One of the issues I notice among level 3 candidates is problems with a clean transition. I've been thinking about a way to practice releasing into a balanced position over the new outside ski. I wonder if the up-and-over turn could help skiers clean up their transitions. Here's how I think of the movements: 

 

  1. Through the end of the turn before transition, balance over the outside ski. The inside ski is in the air. 
  2. As you near the transition, place your inside ski on the snow. Lift your outside ski. 
  3. Through the transition, roll the ski onto its new edge. Ride through the arc on the edge until you approach the end of the turn. 

 

What this accomplishes: 

Early balance over the new outside ski

Clean release into the new arc

Test of balance in all planes

 

Why it's good: 

Skier gets obvious feedback as to whether they're releasing effectively

Skier gets immediate feedback on balance in all planes based on free ski position and success at drill

Skier gets feedback on stance-related issues (e.g. rocketing too fast, or unable to turn)

 

Why it might be considered "not good": 

In good skiing, your inside ski is engaged and helping to steer. (Remember: this is an exercise.) 
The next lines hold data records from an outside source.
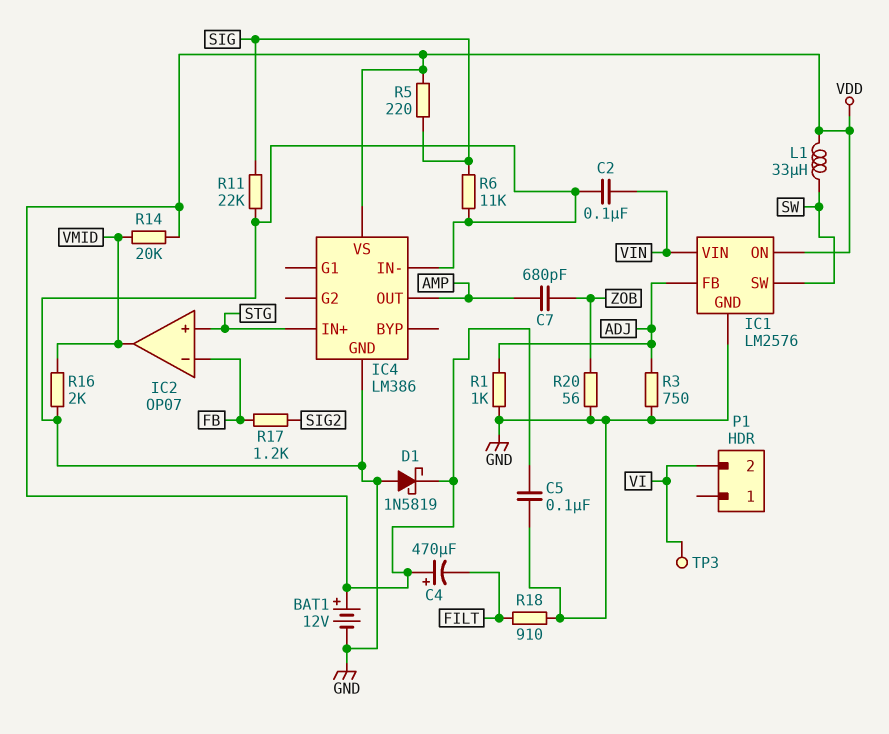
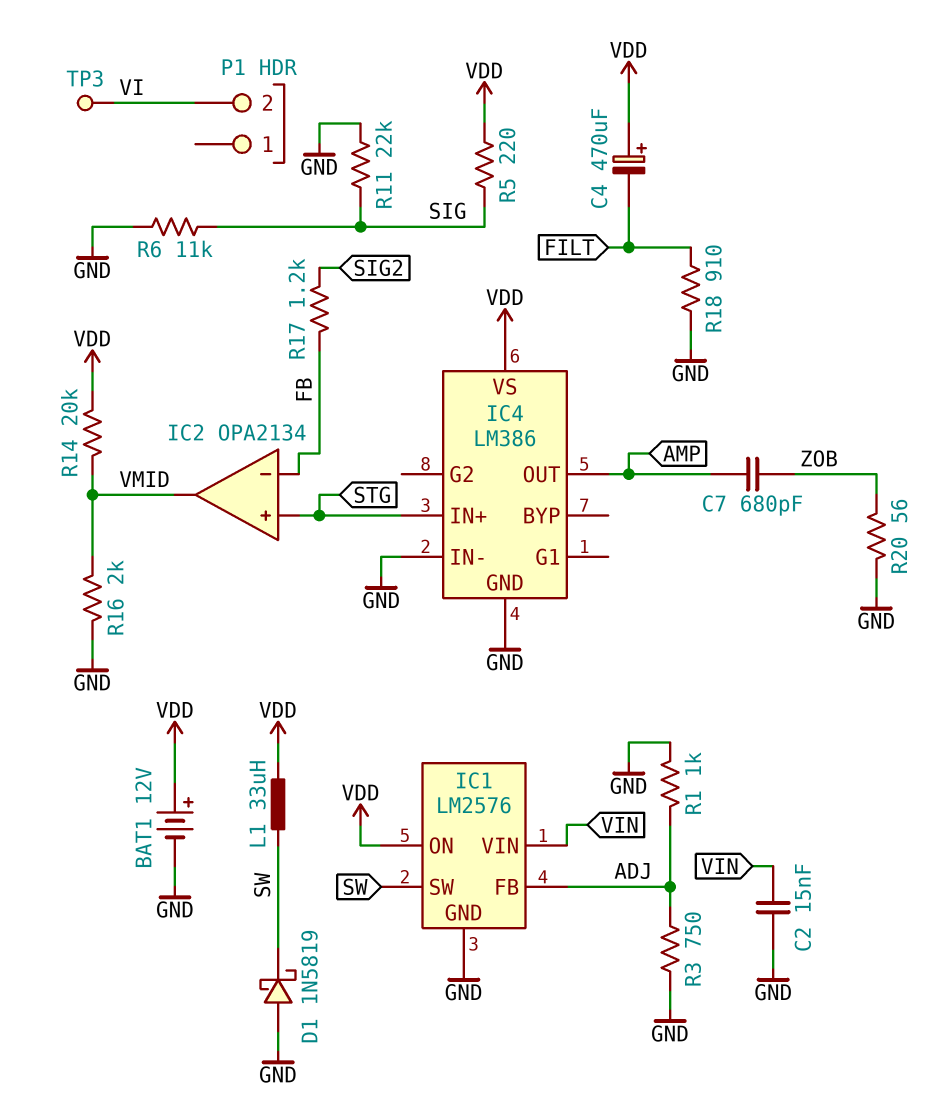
C2: 100nF (GND, VIN) -> 15nF (GND, VIN)
C5: 100nF (GND, VDD) -> none
D1: schottky 1N5819 (A GND, K VDD) -> schottky 1N5819 (A GND, K SW)
IC2: OP07 -> OPA2134

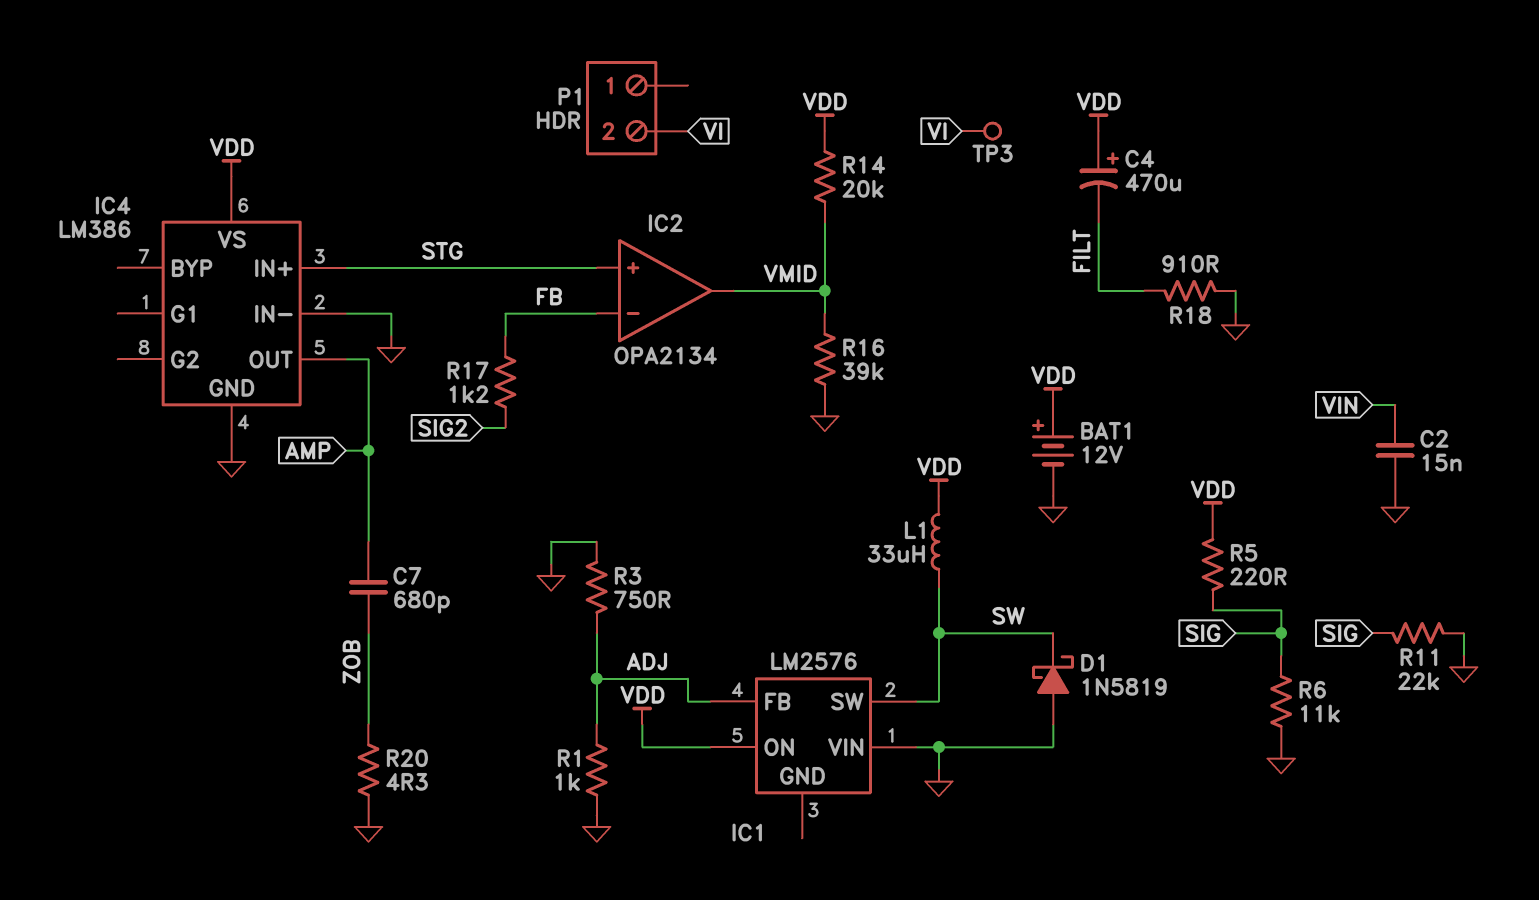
IC1 pin GND: GND -> none
IC1 pin VIN: VIN -> GND
R16: 2k (GND, VMID) -> 39k (GND, VMID)
R20: 56 (GND, ZOB) -> 4.3 (GND, ZOB)

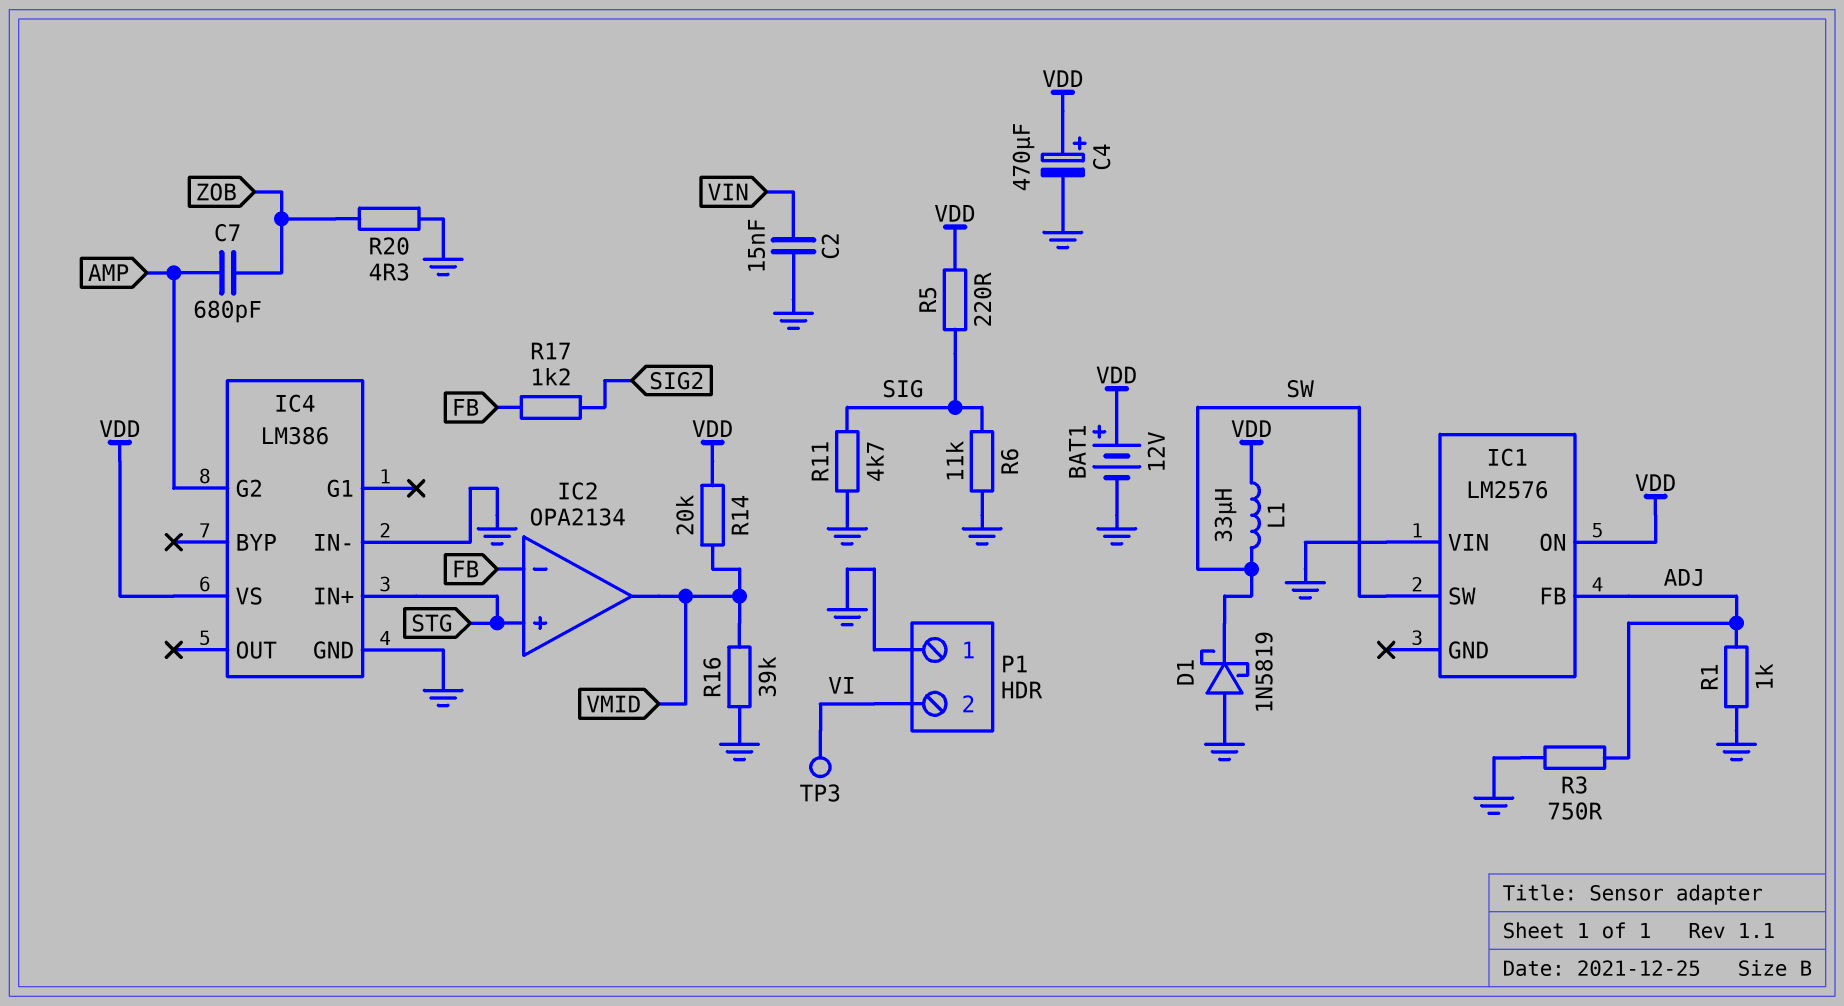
C4: 470uF (plus VDD, minus FILT) -> 470uF (plus VDD, minus GND)
IC4 pin G2: none -> AMP
IC4 pin OUT: AMP -> none
P1 pin 1: none -> GND
R11: 22k (GND, SIG) -> 4.7k (GND, SIG)
R18: 910 (FILT, GND) -> none

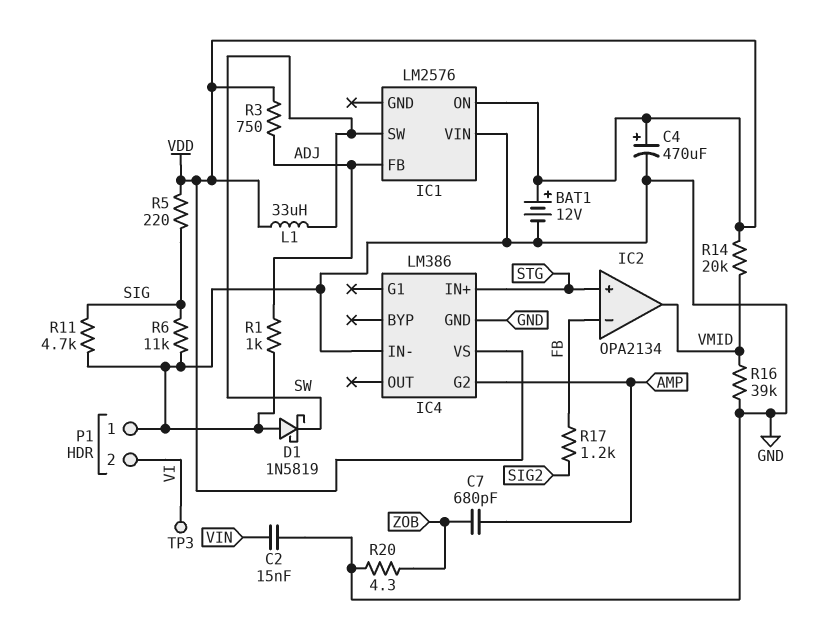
R3: 750 (ADJ, GND) -> 750 (ADJ, VDD)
Might be too difficult for weak level 3 candidates. (In this case, simplify to one foot carved turns with inside ski tip touching snow.)

 

Potential ways to mess up this exercise: 

Skier just balances from outside ski to outside ski 

Skier does the exercise backwards, and links inside ski turns

 

 

Thoughts? 

post #2 of 31

Yes, this is good, there are a variety of names of this, but what it boils down to is transferring weight completely from the downhill ski to the uphill ski, while still riding on the uphill LTE edge of the uphill ski as you complete the old turn.  Then with that balance established on the uphill LTE, finally move into the turn rolling it over onto the BTE.  Why do they call it up and over?

post #3 of 31

I have mentioned this drill at least  times in the last year!

 

BTS describes it perfectly!  

post #4 of 31

Here's my take on it (3rd clip).

I think being subtle is good. One thing to look for in all of these is the ability to gently place the lifted ski back on the snow. Not to drop or stomp it down or to chop it in sideways.

post #5 of 31

Epic, that seems to be the inverse of the first video.  

post #6 of 31
Quote:
Originally Posted by borntoski683 View Post
 

Epic, that seems to be the inverse of the first video.  


oh, it is, hers is shot from above, mine from below. No really, like I said, 3rd clip in the video.

post #7 of 31

oh.... 3rd clip.  Roger that!

post #8 of 31
Most unclean transitions result from failure to involve the new inside ski. I don't see how this would address that issue.
post #9 of 31
Quote:
Originally Posted by epic View Post
 


oh, it is, hers is shot from above, mine from below. No really, like I said, 3rd clip in the video.

post #10 of 31

Kneale, perhaps you can elaborate exactly how involvement of the inside ski will help create cleaner entries.  i don't disagree with that.  What the above drill does is actually encourage the skier to do just exactly that, though its still possible to do them with too much emphasis on the outside foot still.

 

When the skier puts their weight on the uphill LTE ski while its still on the LTE, its really awkward and hard to then pivot that ski or stem it or any such thing. It is possible to tip it still.

 

Now that being said, truly mastering this drill will involve a long linger time on the LTE.  if a skier tends to go to the LTE and immediately rolls over to the BTE, then chances are high they are desperately trying to roll the outside foot over to the BTE in order to get a turn happening or relying on out of balance movements of the CoM to topple that way without really activating the inside foot.  

 

Conversely, do the above drill with a long linger time on the LTE and emphasis on inside foot action and you'll have something.  Lingering on the LTE at least excludes stuff that normally would be unweighting, pivoting, stemming, etc.  It also encourages balance on the outside ski earlier, and with a long linger time and instructions about the inside foot, forces a skier to use the inside foot to initiate movement into the turn which subsequentally rolls the outside ski over to the BTE

post #11 of 31
Thread Starter 
Quote:
Originally Posted by epic View Post

Here's my take on it (3rd clip).

I enjoyed the trot-trot-trotting horse! duck.gif

But yes, the third clip is what I'm intending. It's the opposite foot of a white pass turn.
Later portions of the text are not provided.